The support forum is built with (1) General and FAQ forums for common trading queries received from aspiring and experienced traders, and (2) forums for course video topics. How to Trade Price Action and How to Trade Forex Price Action videos are consolidated into common forums.
Brooks Trading Course social media communities
While I was brainstorming on this topic "How would I manage my finances to trade for living" , I had some doubts and would put up few questions in front the veteran traders: -
- Do you make your living only by trading the markets? (I mean what would you do when you have consecutive loosing weeks or even months)
- If you have diversified sources of income then what are they.
- When should one start thinking and planning and start taking actions on creating diversified income.
- Where can one learn about this particular side of trading (like managing finances for TRADERS i.e. for a uncertain income source as we all know markets are volatile and no one sure that He / She would get profit every month)
Thanks & Regards
Rishi,
This is a good question, and a lot of it comes from studying your own numbers, which is the best source of information in the first place (but the last place many look).
1. How many trades are taken in a day?
2. What is the profitability across many market types?
3. What is the consistency and variability of returns?
4. MONEY MANAGEMENT!
a. This aspect, in review of your performance determines both the risk profile as well as how much should be risked on any given trade.
b. As part of money management should be both a scaling up and down plan as any trade should simply be like any other trade. Volatility goes up, size should scale down.
While you may have a losing week, part of the question becomes are you a scalper or swing trader? If you are a scalper, you should not have 2 consecutive weeks of drawdown or something needs to be closely reviewed. Scalpers are dependent on high probability and that is the tradeoff for risk/reward. Swing traders may have higher variability due to the nature of the lower probability.
Hopefully helpful! Not a complete listing, but something to "get you going". Consistency is the key you are looking for, and the data for this takes awhile to build. Let the numbers speak for viability.
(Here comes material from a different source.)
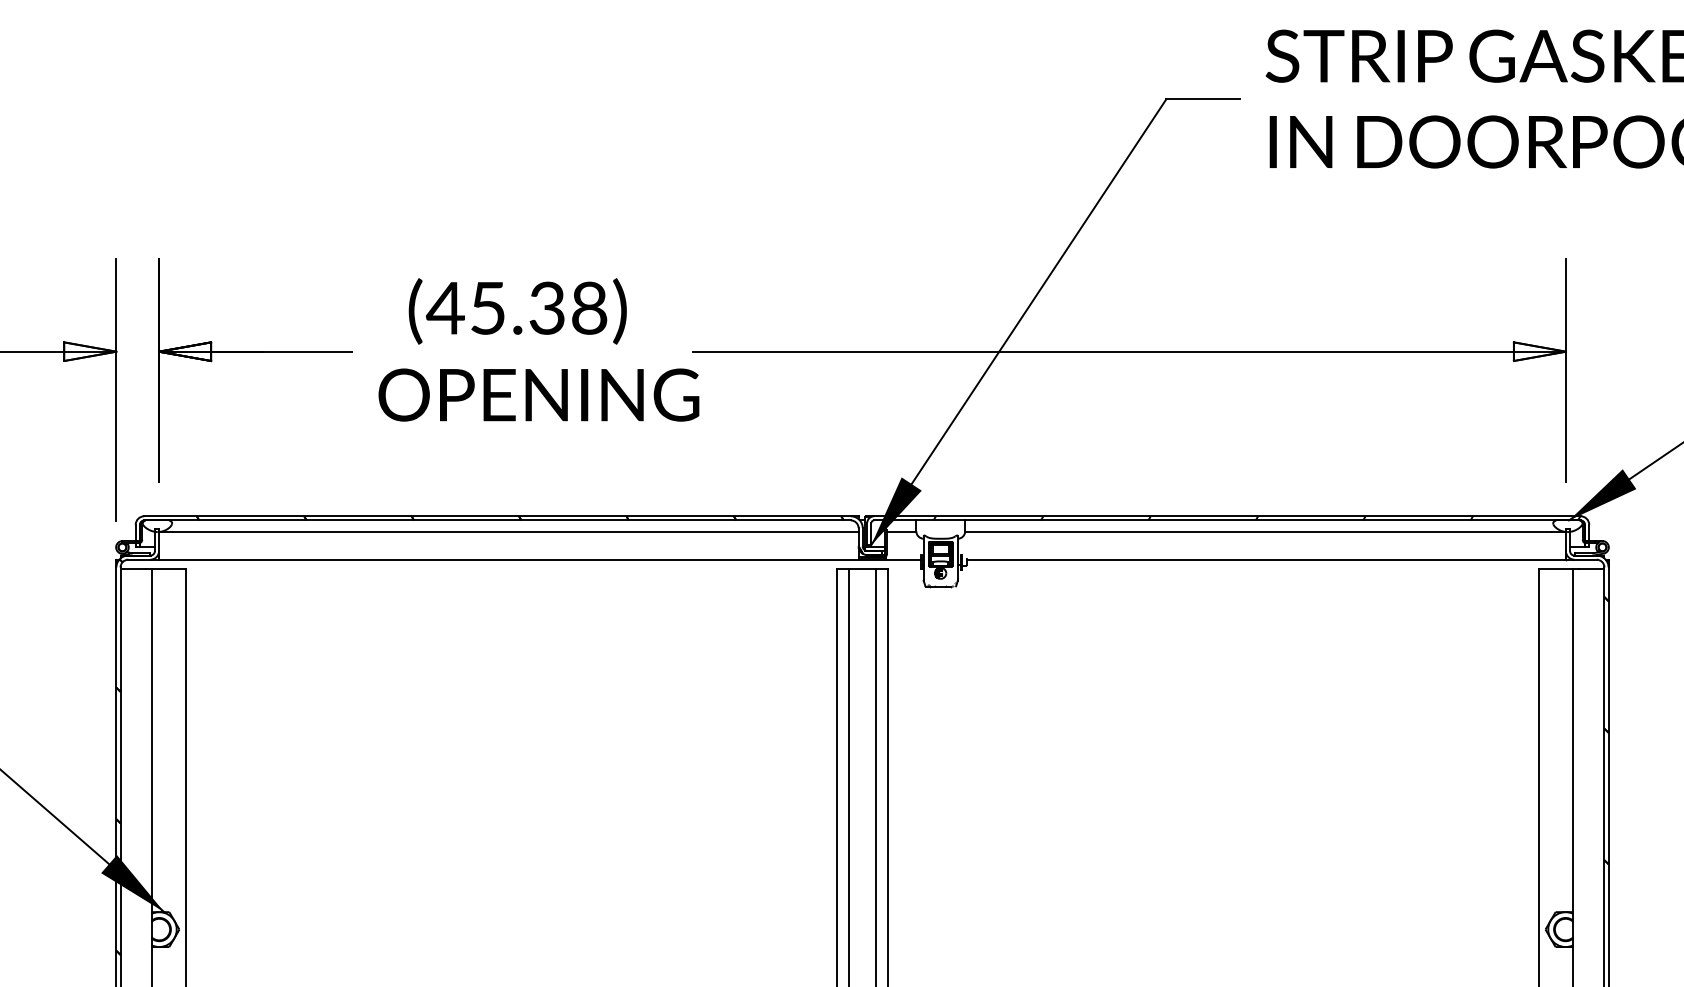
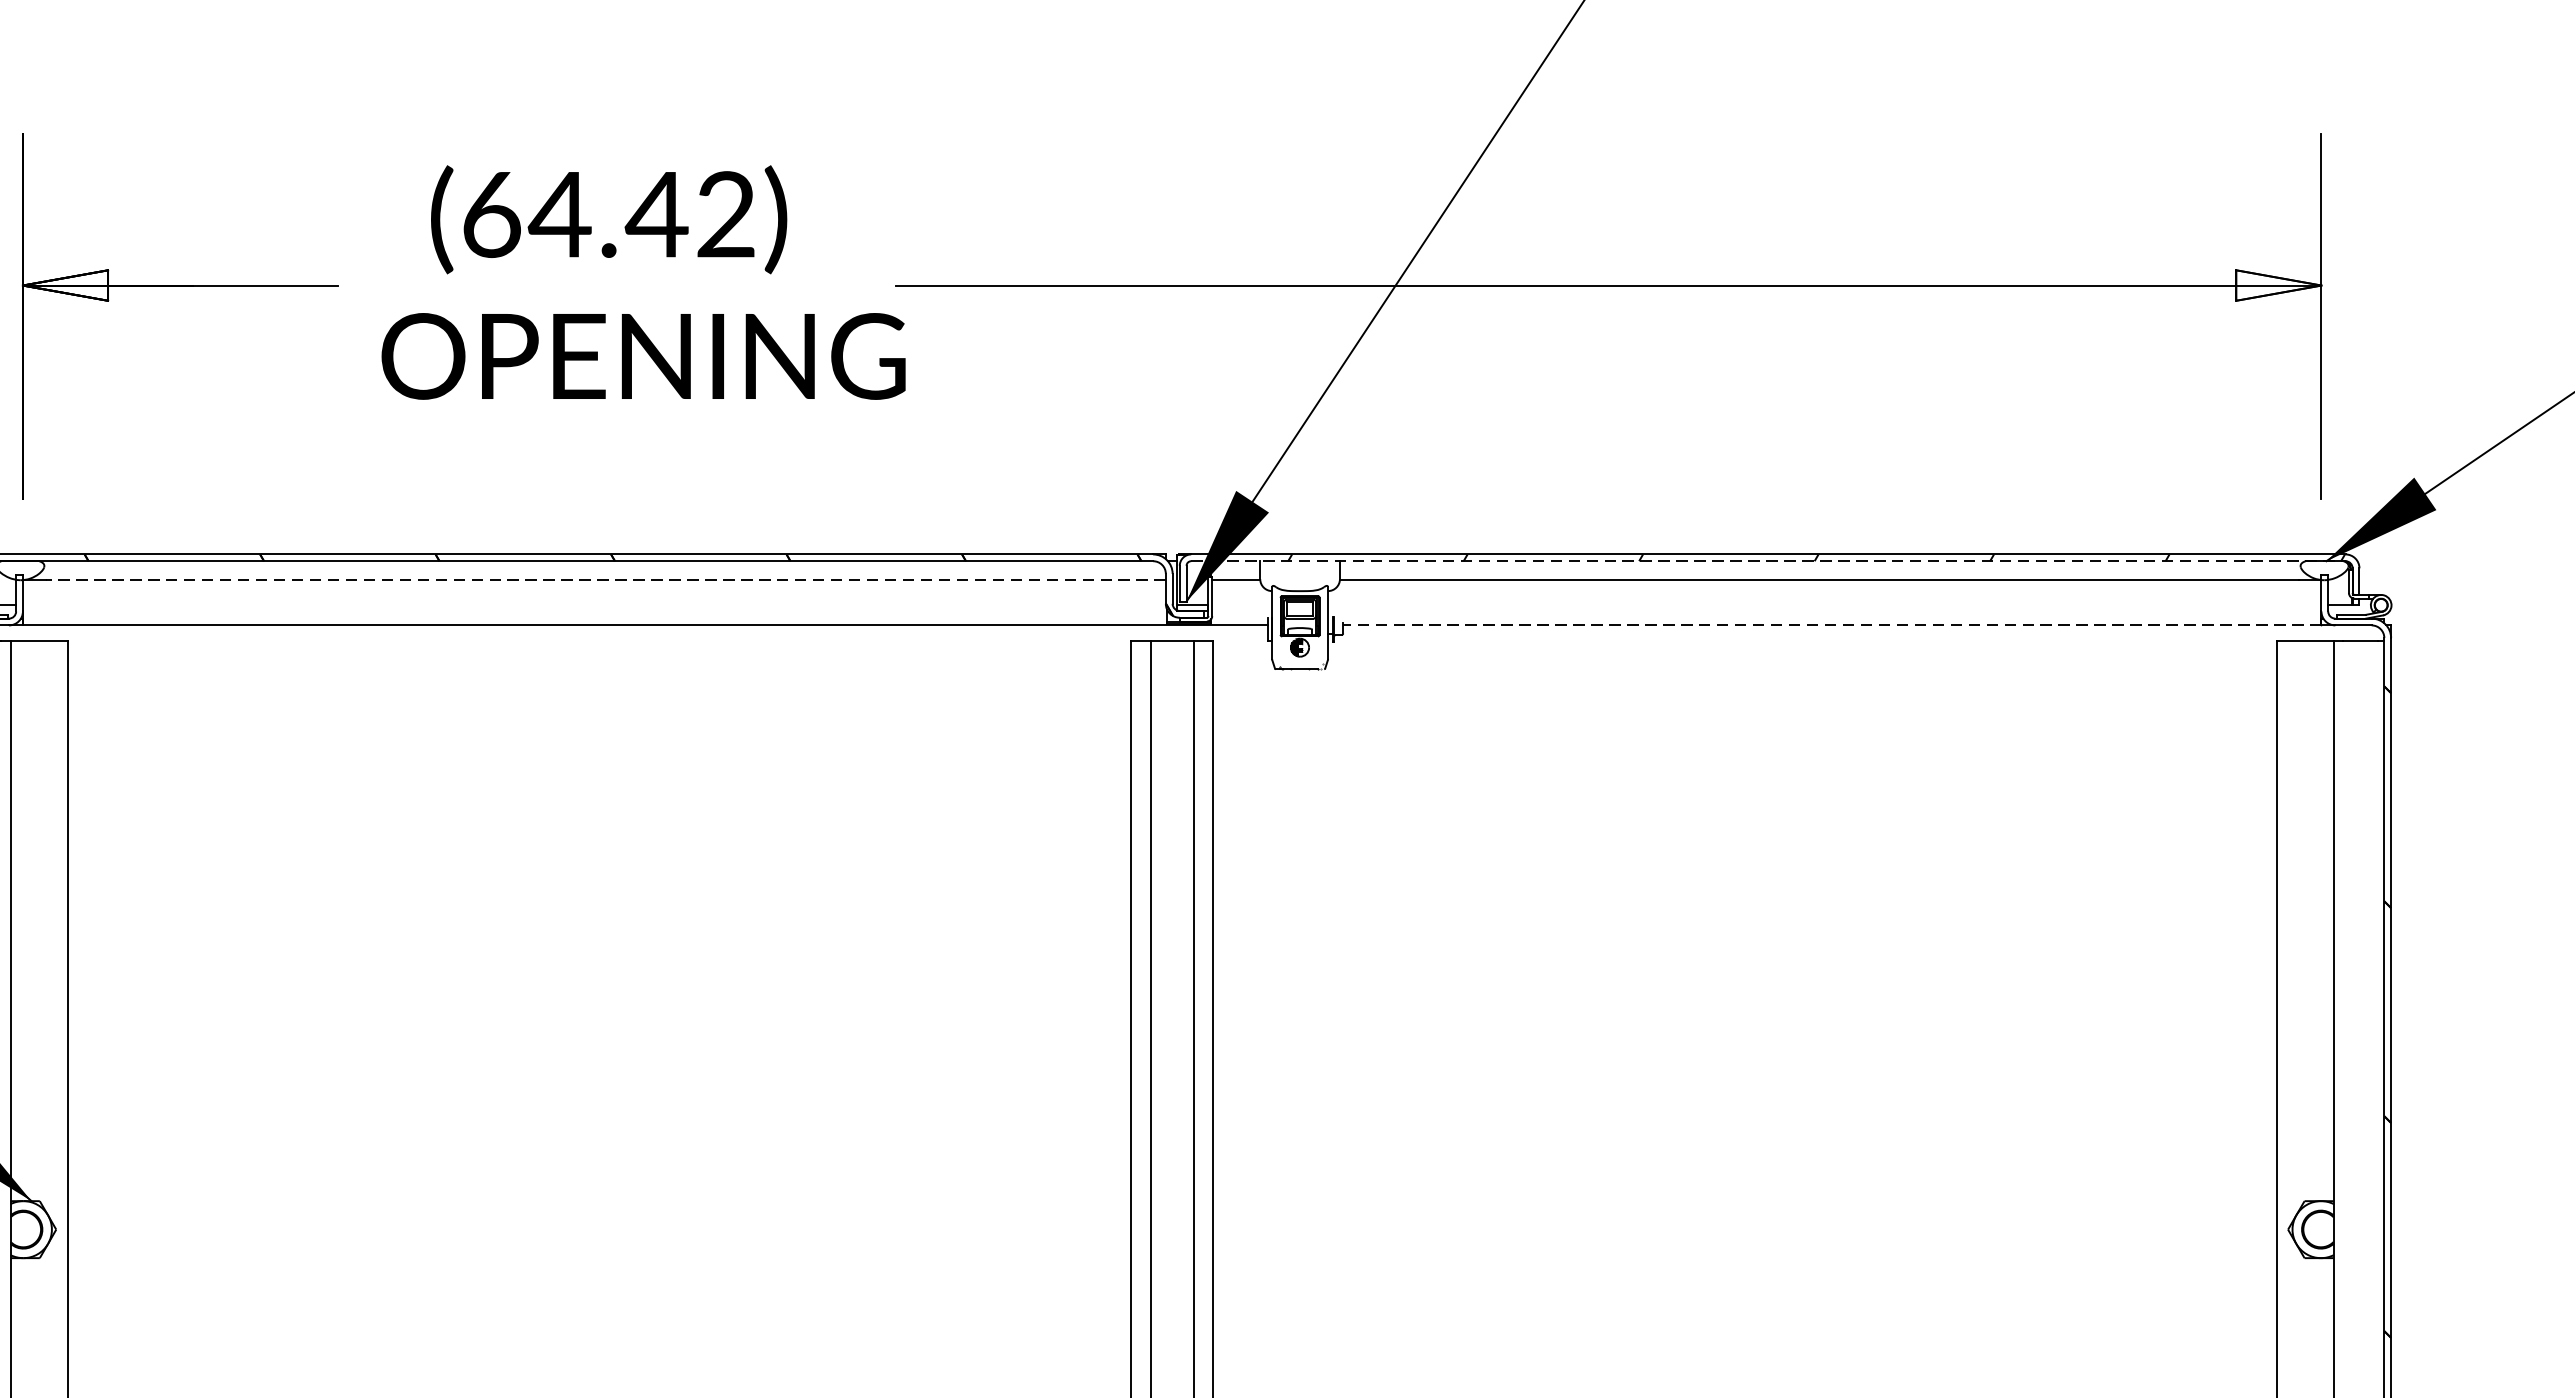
text: (516, 307) -> (606, 213), (45.38) -> (64.42)
line: (1227, 520) -> (1768, 561), solid -> dashed
line: (515, 532) -> (605, 580), solid -> dashed
line: (1266, 559) -> (1832, 625), solid -> dashed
Thank you very much Eric for the reply
Its a very long haul to make a living as a trader. First you've got to become consistently profitable which is a journey that takes years. And that's just the beginning. Then you've got to grow your equity to a level that it can sustain your lifestyle..... Which is where I'm at now. I had a pretty good lifestyle before I started trading - now I don't; I pretty much just work all the time (I trade both the European and US sessions). I'm single, I moved away from all my friends and I pretty much just work all the time trying to grow my accounts.
How much income do you need have a good lifestyle? $100k? For me that's more than 25% of my equity and is less than what I made before I started trading full time. So I want a bigger income than that.
Realistically I've got a figure of £1 Million in equity in mind before I let myself relax a bit and can have a reasonable lifestyle, £5Million to sustain a pretty extravagant lifestyle while also being able to continue to increase equity.
Until then I'm going to keep grinding on-and-on.
If you can make 2% a day, every day, no losers and no withdrawals, you can turn $10k into $1.7M in a year.
So in addition to what Eric said, you've got to ask yourself how much your lifestyle (or desired lifestyle) will cost per year.
There's also unexpected psychological consequences with being successful to overcome. For example sometimes (like today!!!!) I make 5% in the morning then lose most of it in the afternoon.... My successes make me over-confident. I could just stop when I get to 2%, but I'm determined to overcome this aspect of my trading psychology.
So to put a long story short.... Learning to trade consistently profitably is just the beginning to making a living as a trader - its a long grind from there.